No one listens to soothsayers. What do they know? Whether or not a prophet or an expert can truly anticipate the unraveling of coming events doesn’t matter much to us. We have our own biased view of what is going to happen next. As a writer, I am hoping that you won’t delete this until you read further. As a reader, you may be asking yourself how come you chose this to read in the first place. What actually happens next will be one of two things: you’ll either delete this, or you will read my next sentence.

To those of you who are still reading, I promise you a look at the future which can help you deal with the troublesome uncertainties you’re likely to imagine. As you know, the future unfolds to each individual as a series of “go” – “no-go” gates that can be plotted on a critical path flow chart.

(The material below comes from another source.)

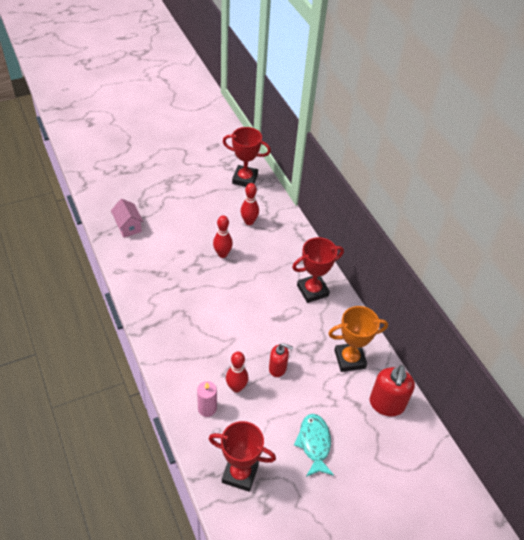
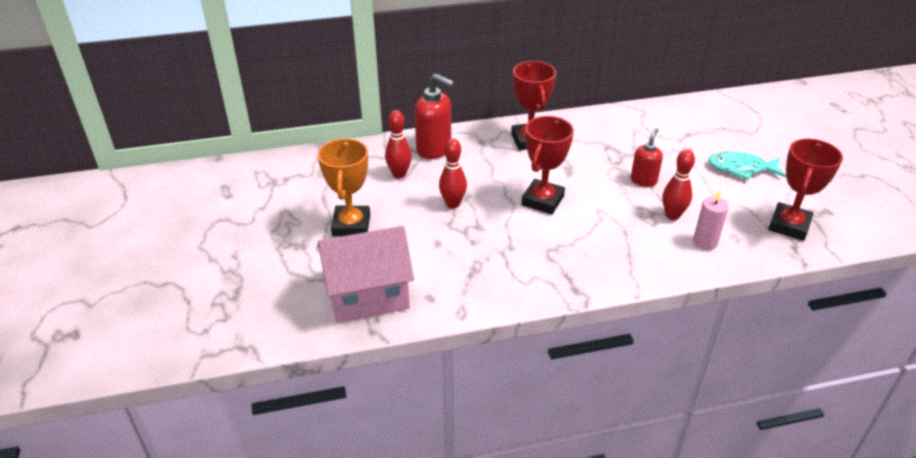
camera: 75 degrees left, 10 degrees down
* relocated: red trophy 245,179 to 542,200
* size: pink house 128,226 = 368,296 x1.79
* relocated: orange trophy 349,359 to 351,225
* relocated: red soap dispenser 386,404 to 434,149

The fact that there can be very divergent results entices us to buy into speculating about which is the most likely possibility to take place. This human foible was very well displayed to me on a dramatic TV program years ago. The message behind the plot line has always made me wonder about how I should handle “good” advice sincerely offered.

The TV drama was a one-man play about a loner who liked to gamble. One day he receives a phone call suggesting he bet on the certain outcome of a professional football game. If he won, he was to send half his winnings to the caller at a designated P.O. Box. The loner was very curious, but placed no bet. When the caller’s tip proved accurate, the loner was sorry he hadn’t followed the advice. He could have used the money. Well, the caller rings back to ask him if he had bet. Finding the loner more susceptible to listening to an “insider,” the caller offered a tip on a football game coming up the following week-end.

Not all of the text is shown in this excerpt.